To cancel baby groups to do housework failing as a mum / partner

1000 replies

Burnedoutmama · 14/04/2026 14:11

Hi
Please be kind. I have a 4 month baby who is colic sorry if misspelt and who wants to be held by me all day or cries. My birth was hard and I am still recovering now and attend maternity counselling (dont know correct term i was referred by hospital midwives).
I do what I can around house. Health visitor was concerned about my mental health and refered me to baby groups and what a difference. I don't have friends or family near so making friends especially with babies has been life saver. I go to 5 groups per week (mon to fri) sometimes me and other mums get coffee or go to someone house for coffee.
My partner says the housework isn't getting done and he cant stay on top of it all with his work. I do what I can but he says it isnt good enough and he is suggesting I stop going to babygroups to get on top of it. I thought he was being an arse but his parents were over at weekend and his mum pulled me aside when him and his dad were chatting and said my partner had mentioned the situation to her and she doesnt think its right to put this pressure on her son. She said baby groups weren't a thing when she had a family and I really need to rethink my time better. She said she understands I have struggled but I shouldn't rely on new friends to make me feel better. She said I am treating maternity like a holiday and back in her day that wouldn't have been allowed.
I was shocked. Told my partner and he agreed.
Help me have I got this all wrong.

OP posts:
Usernamenotfound1 · 16/04/2026 10:34

BeWittyRobin · 16/04/2026 10:21

I completely agree. He does need to step up but I also do think that taking small steps for yourself to get into a little routine. Helps with our mental health. Even if it’s something small not necessarily for him or what MIL said but for her. I literally couldn’t get out of bed or function due to my mental health once upon a time with a newborn, some days I still find difficult without a newborn but starting a little routine really did help. I’m not saying give up any groups I not saying it’s all on her but maybe I got the wrong impression from OP but I read it that he had been helping after work but is saying now he can’t do it all, maybe I read it wrong 🤷🏻‍♀️. If that’s the case he had been trying to be supportive but it’s not for him to tell her ‘enough is enough’ and running to his mum and her involving herself is bang out of order but at same time taking small steps forward surely is beneficial for OP by all means I don’t believe it’s all on stay at home mums not for new mums on Mat leave to be doing everything. It is a partnership on both sides I agree.
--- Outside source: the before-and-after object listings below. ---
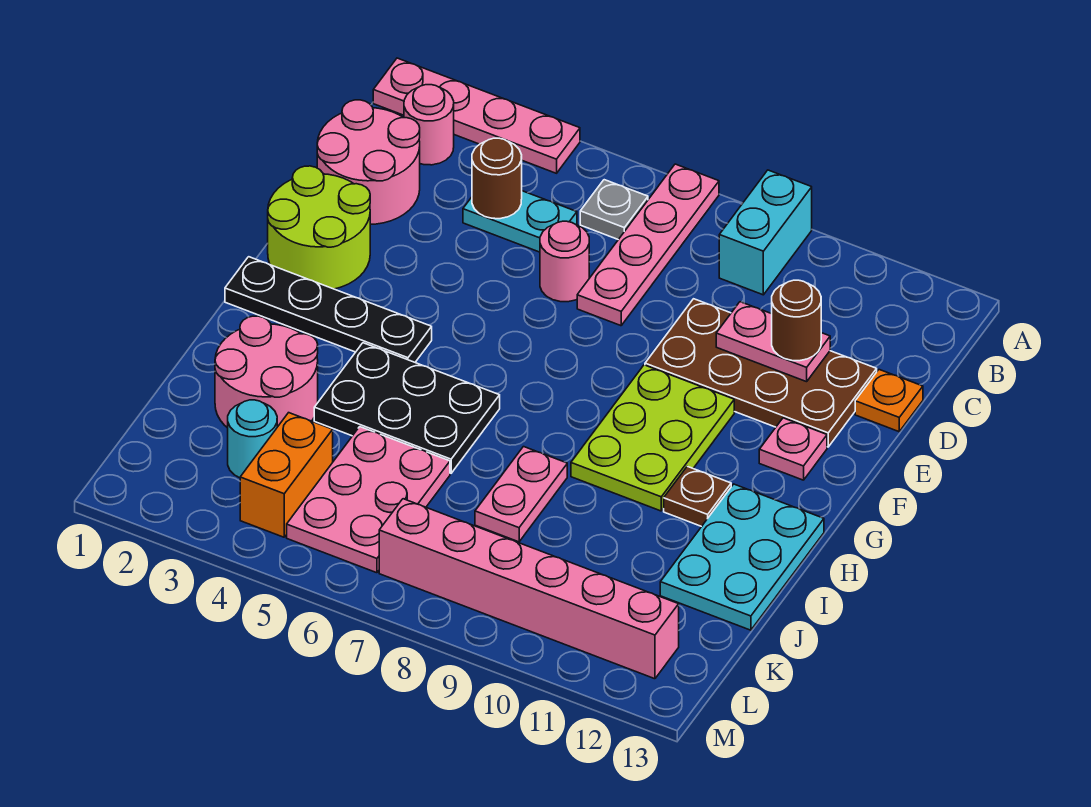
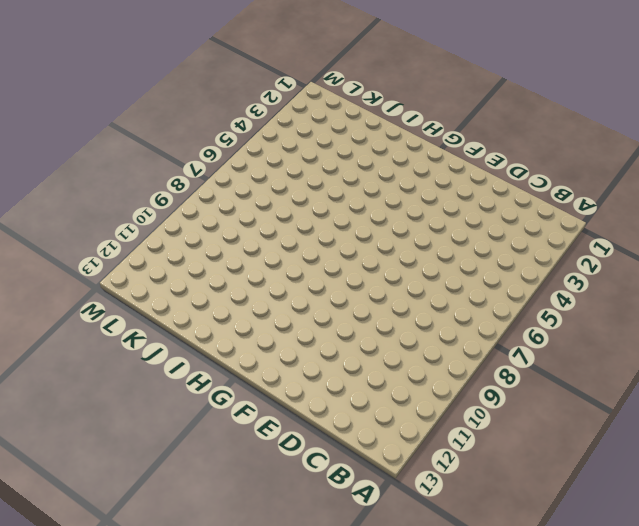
none -> pink plate A1:A4 level 1
none -> pink plate A7:D7 level 1
none -> cyan brick A9:B9 level 1

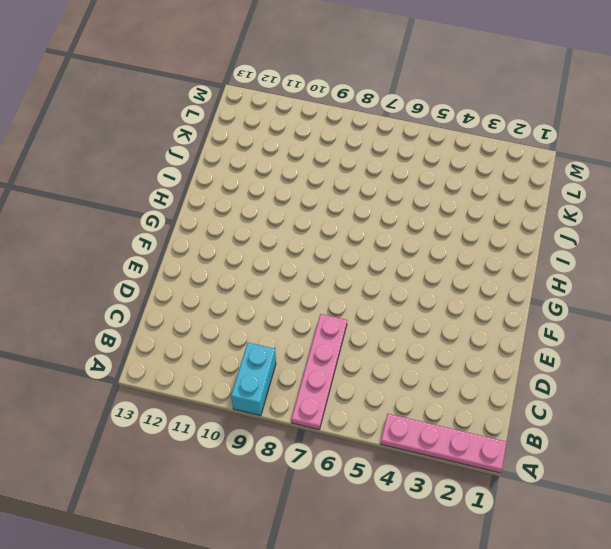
none -> pink round brick B2 level 1
none -> grey plate B6 level 1
none -> pink round brick C1:D2 level 1

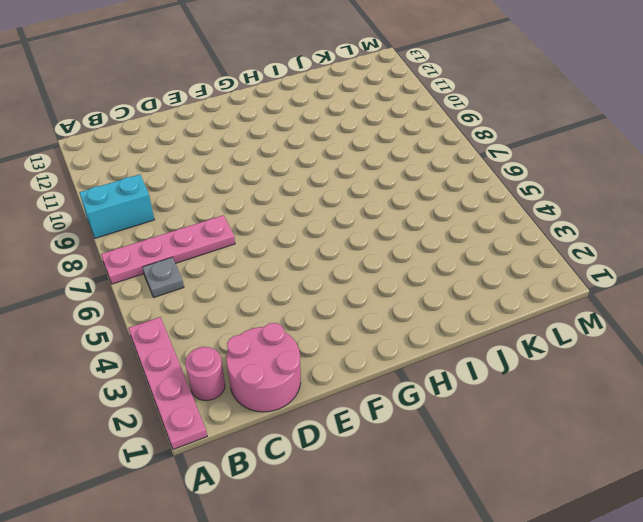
none -> cyan plate C4:C5 level 1
none -> pink round brick D6 level 1
none -> brown plate D9:E12 level 1

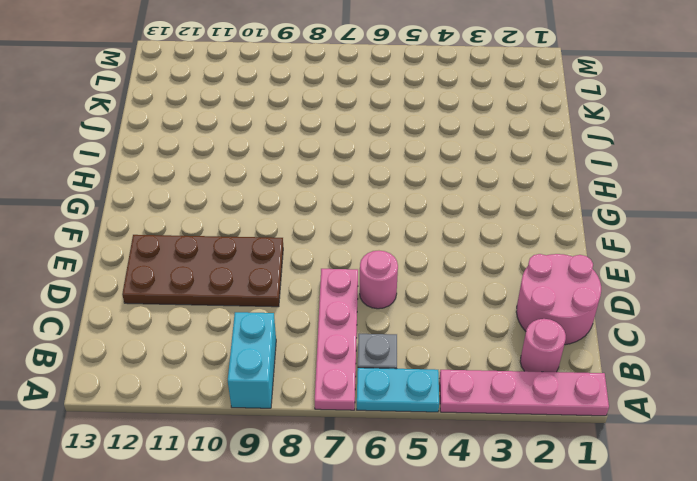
cyan plate A5:A6 level 1 -> cyan plate C4:C5 level 1
none -> orange plate D13 level 1
none -> lime round brick E1:F2 level 1
none -> lime plate F9:H10 level 1

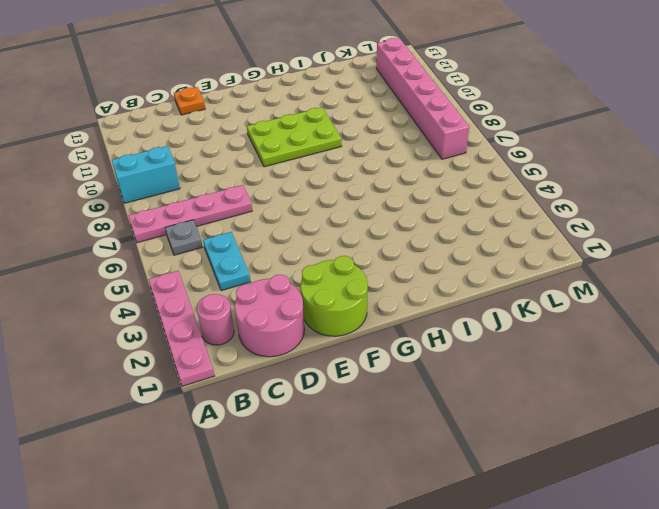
none -> pink round brick D6 level 1
none -> brown plate D9:E12 level 1
none -> pink plate F12 level 1

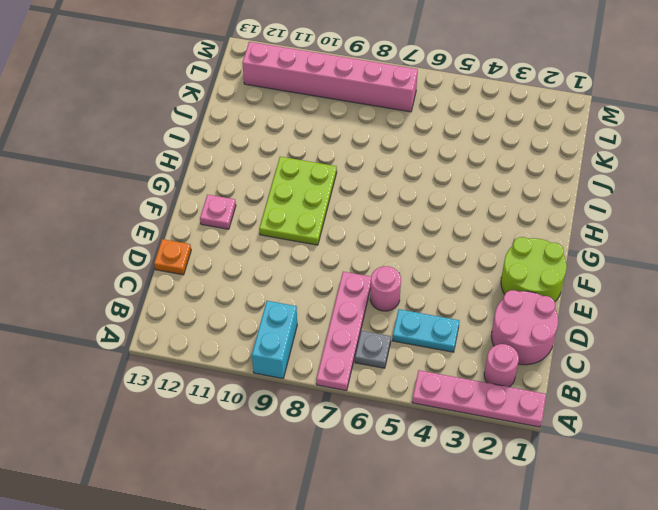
none -> brown plate D9:E12 level 1
none -> black plate G1:G4 level 1
none -> black plate H4:I6 level 1

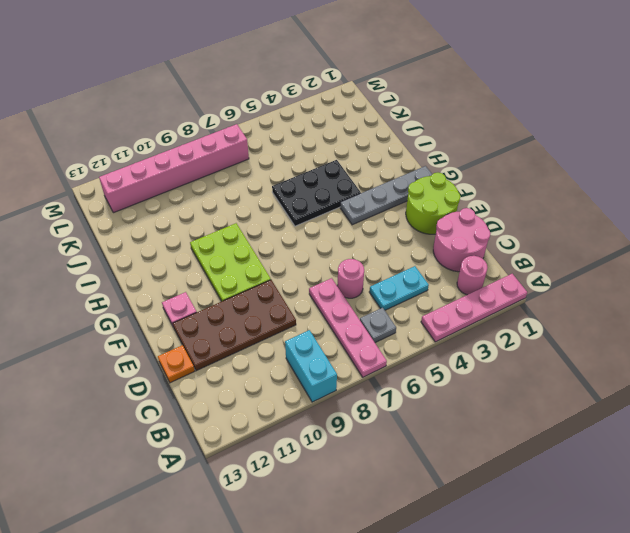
grey plate G1:G4 level 1 -> black plate G1:G4 level 1
none -> brown plate H11 level 1
none -> cyan plate H12:J13 level 1
none -> pink round brick I2:J3 level 1

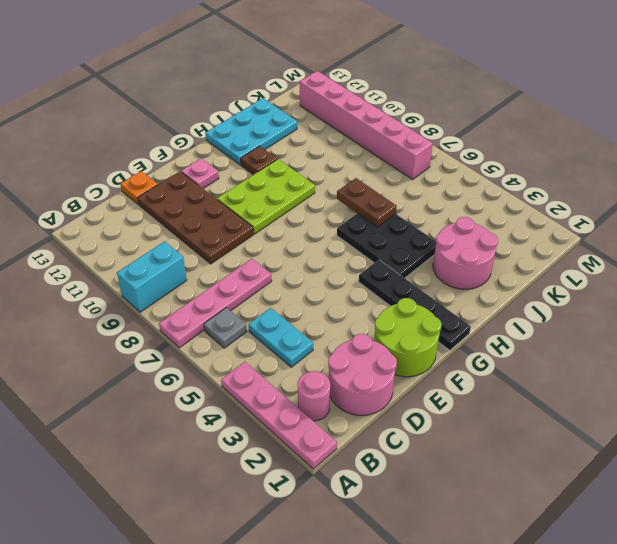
brown plate I6:I7 level 2 -> none
none -> pink round brick D6 level 1
none -> pink plate I8:J8 level 1
none -> pink plate J5:L6 level 1

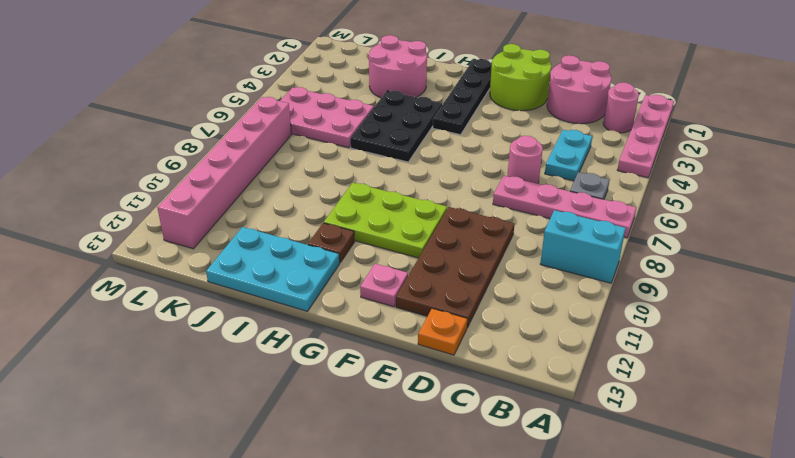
none -> pink plate I8:J8 level 1
none -> cyan round brick K3 level 1
none -> orange brick K4:L4 level 1

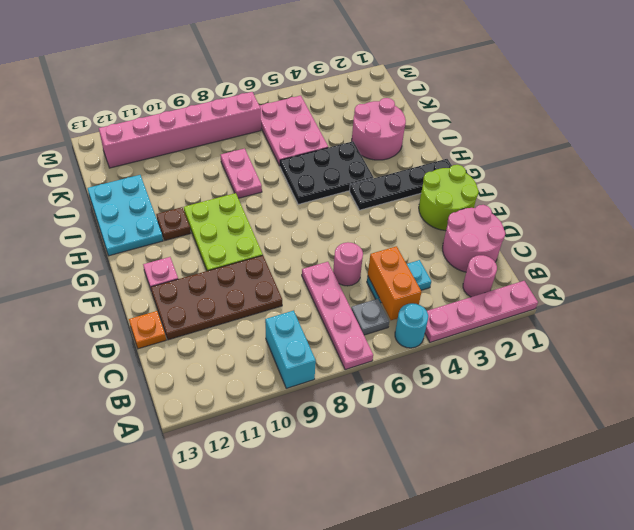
cyan round brick A5 level 1 -> cyan round brick K3 level 1
orange brick B5:C5 level 2 -> orange brick K4:L4 level 1
none -> brown round brick C4 level 2
none -> pink plate D10:D11 level 2
none -> brown round brick D11 level 3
She is doing the small steps for her mental health though.

the baby groups are those small steps. The rest will come later.

giving up what is working for her to cater for her husbands demands will not help her MH. She needs the baby groups. She needs people, other mums to talk to, not being isolated at home getting into a skirting board dusting routine.

i had a challenging baby. I actually hated the baby groups, but they made a huge difference to my child. Getting out every day and taking her places was infinitely better for both of us than sitting at home trying to play fucking peek a boo while I tried to clean and she screamed for hours. Even tv and CBeebies was useless, she wouldn’t watch tv til she was over 3.

our routine was up at 6am. dressed, breakfast, out for a walk. Anywhere. Pram aerobics, library, park, cafe for a babycino. Baby groups. Anything other than the home environment entertained her.

the housework went to shit. Cooking an evening meal wasn’t happening.

if dh had suggested I need to stay home and start building my cleaning routine I may have needed a new patio. I found what worked and kept me and the baby sane. Fortunately he booked a cleaner instead- mainly because he hates housework and admits he’d rather pay someone to do it.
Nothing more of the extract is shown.